That’s the big problem we’re trying to solve. And now, being part of Qlik gives us a much broader perspective on these pains as relates to the analytics world. It gives us a much broader portfolio of data integration technologies. The Qlik Data Catalyst product is a perfect complement to what Attunity does.
Our role in data integration has been to help organizations move data in real-time as that data changes on source systems. We capture those changes and move that data to where it's needed -- like a cloud, data lake, or data warehouse. We prepare and shape that data for analytics.

Our role in data integration has been to help organizations move data in real-time as that data changes on source systems. We capture those changes and move that data to where it’s needed -- like a cloud, data lake, or data warehouse. We prepare and shape that data for analytics.

Qlik Data Catalyst then comes in to catalog all of this data and make it available to business users so they can discover and govern that data. And it easily allows for that data to be further prepared, enriched, or to create derivative datasets.
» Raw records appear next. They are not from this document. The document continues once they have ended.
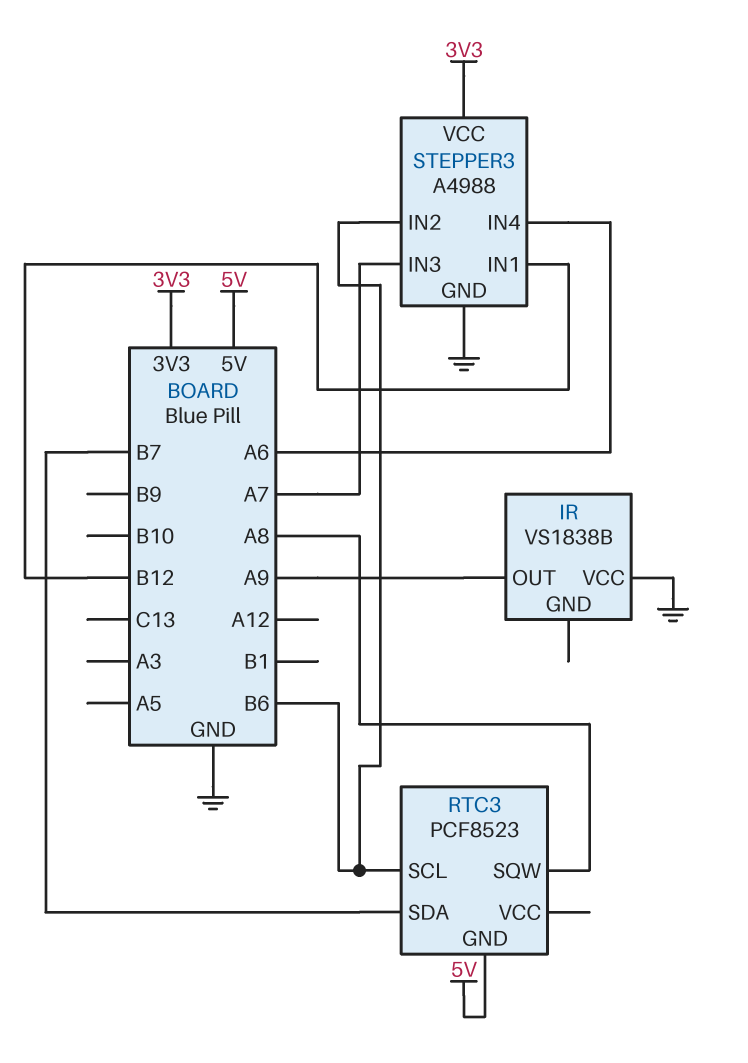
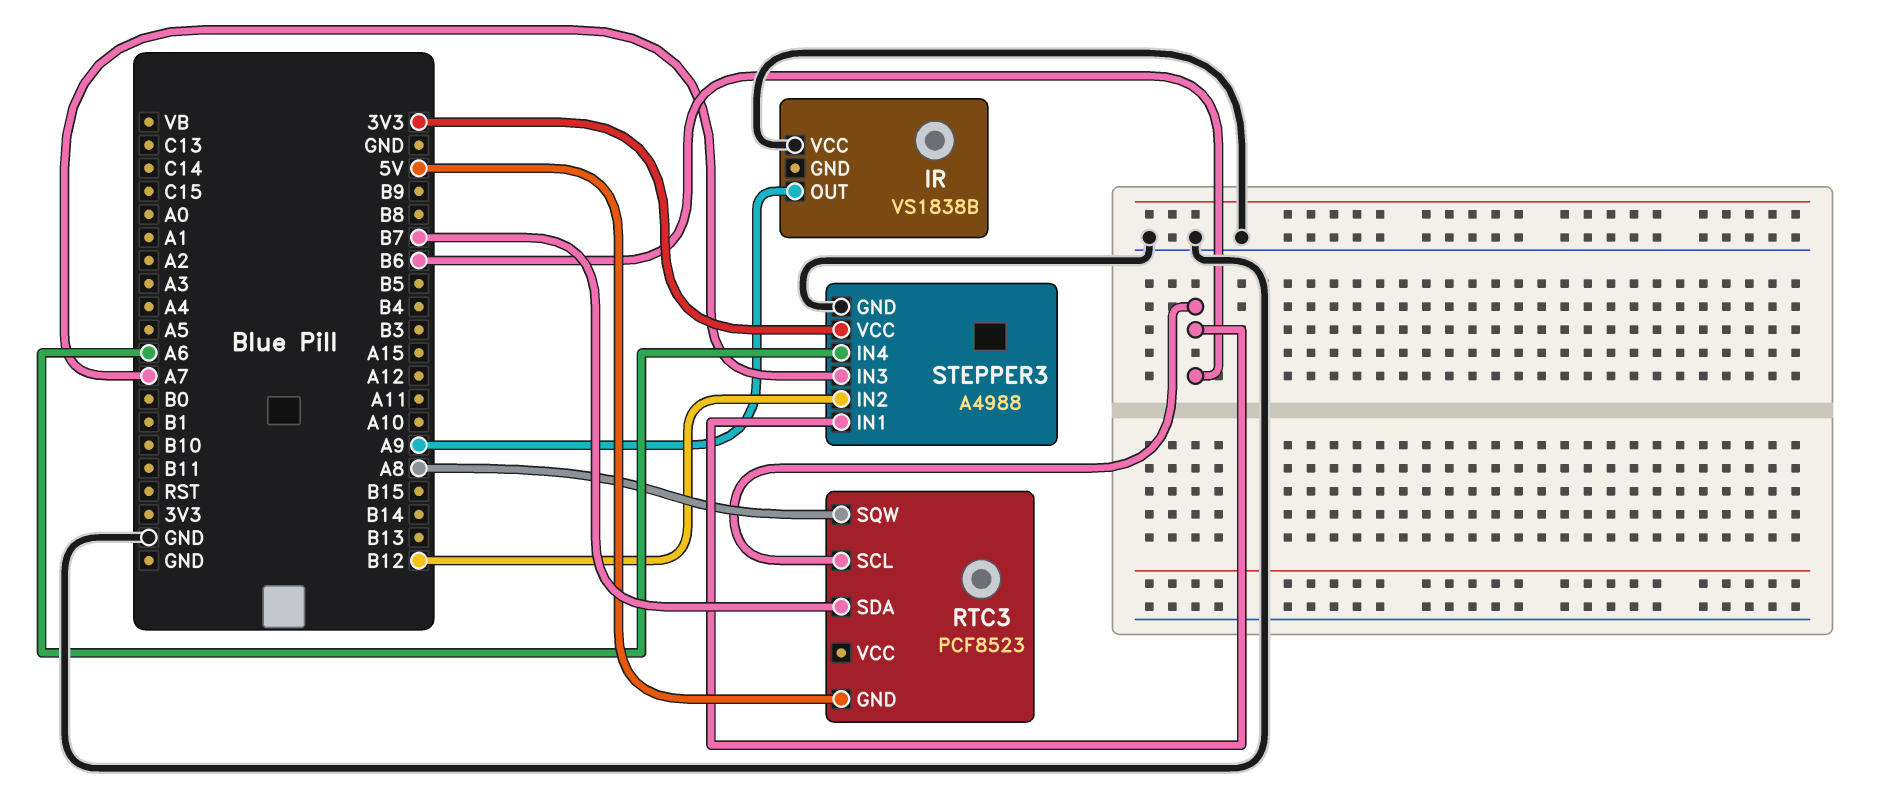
STEPPER3 pin IN1: B12 -> B6
STEPPER3 pin IN2: B6 -> B12

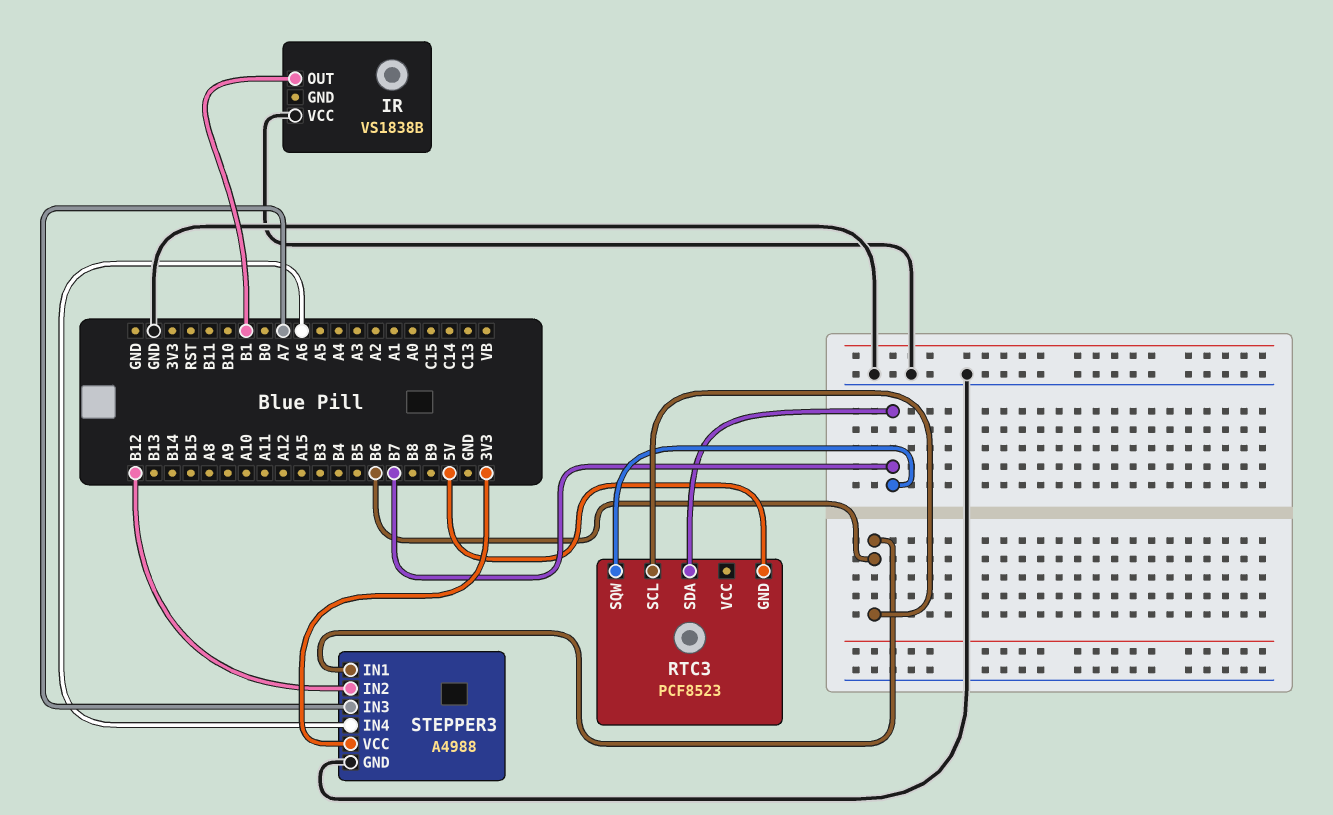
IR pin OUT: A9 -> B1
RTC3 pin SQW: A8 -> B7

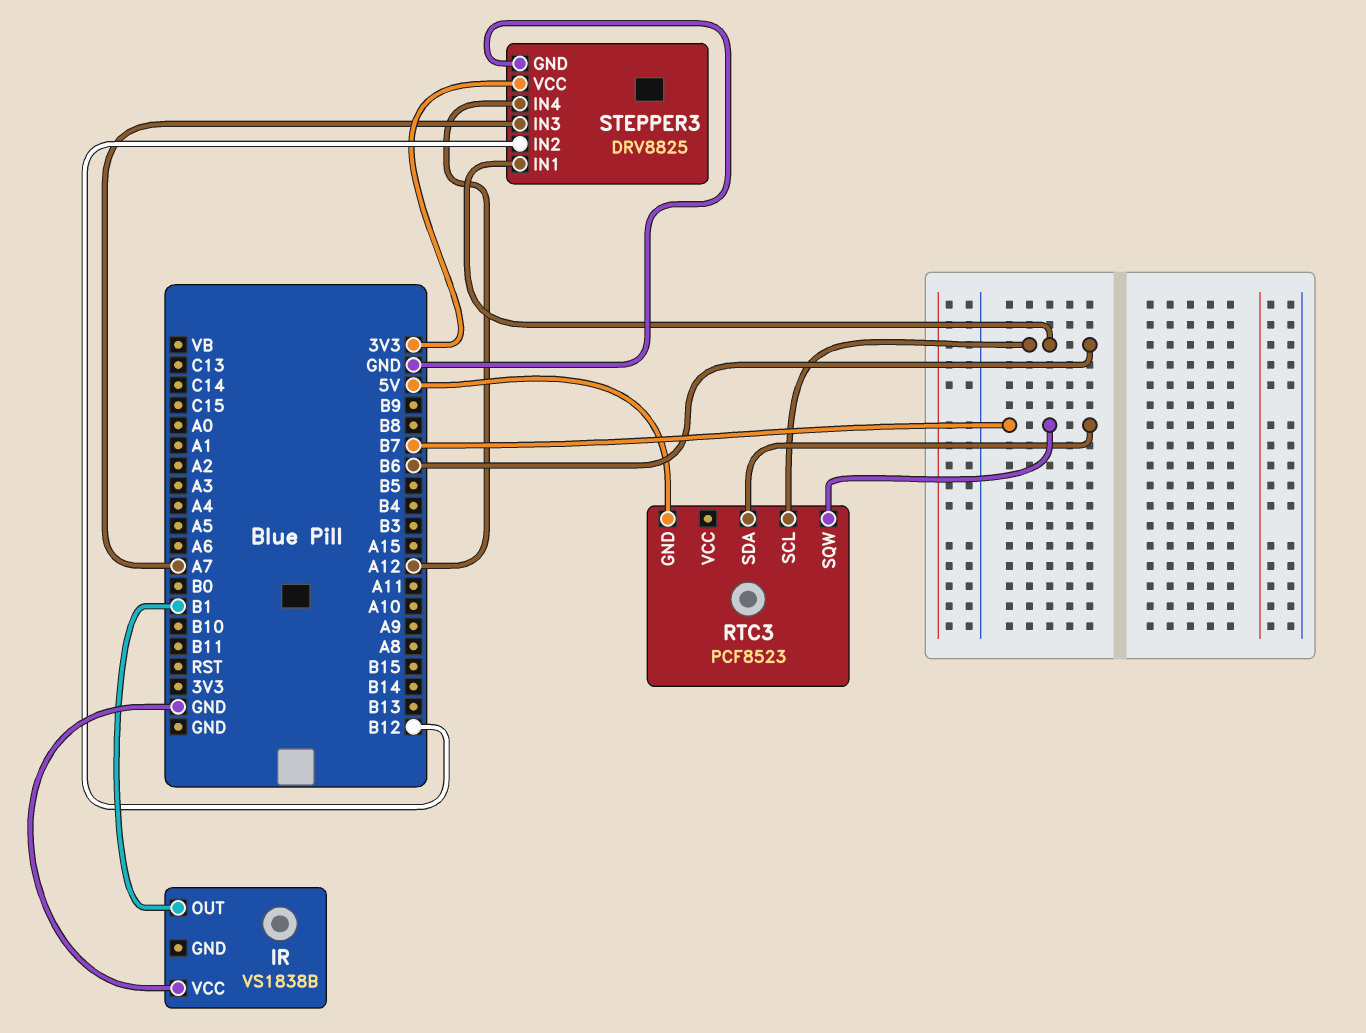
STEPPER3: A4988 -> DRV8825
STEPPER3 pin IN4: A6 -> A12

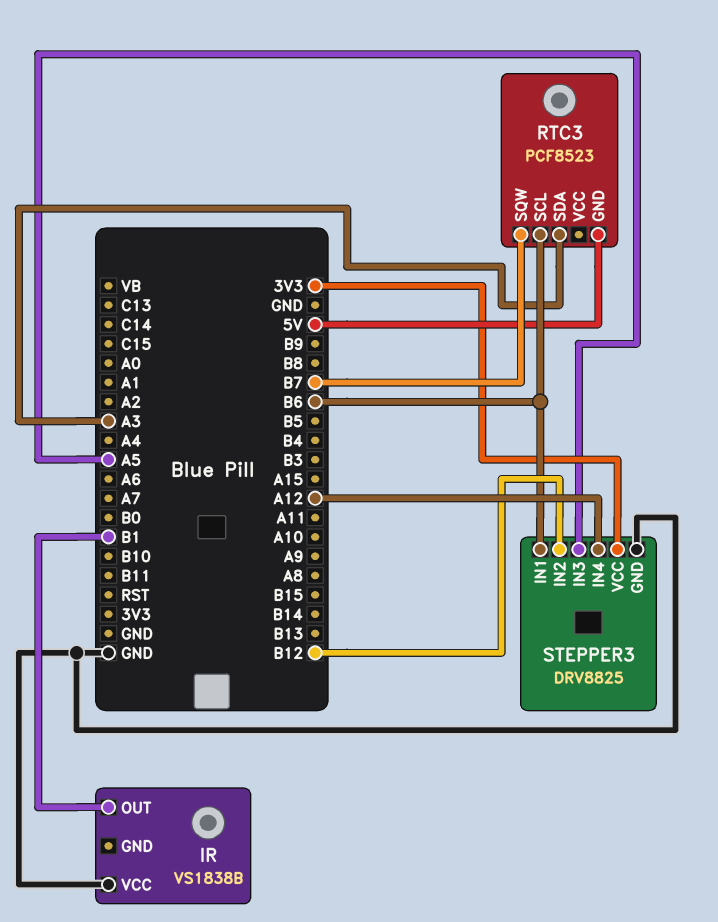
RTC3 pin SDA: B7 -> A3
STEPPER3 pin IN3: A7 -> A5

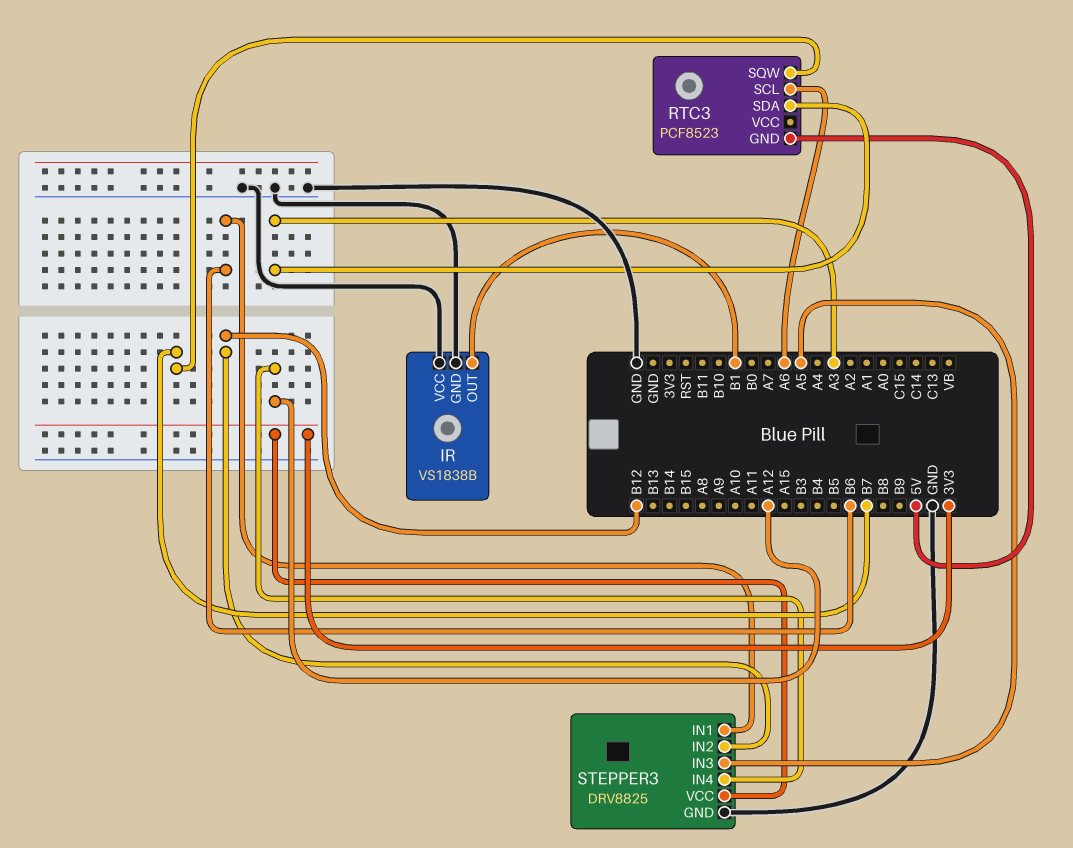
IR pin GND: none -> GND
RTC3 pin SCL: B6 -> A6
So, it’s a perfect marriage in that the data integration world brings together the strength of Attunity with Qlik Data Catalyst. We have the most purpose-fit, modern data integration technology to solve these analytics challenges. And we’re doing it in a way that fits well with a DataOps discipline.

Gardner: We not only have the different data types, we have another level of heterogeneity to contend with and that’s cloud, hybrid cloud, multi-cloud, and edge. We don’t even know what more is going to be coming in two or three years. How does an organization stay agile given that level of dynamic complexity?

Real-time analytics deliver agility 

Potter: You need a different approach for a different style of integration technology to support these topologies that are themselves very different. And what the ecosystem looks like today is going to be radically different two years from now.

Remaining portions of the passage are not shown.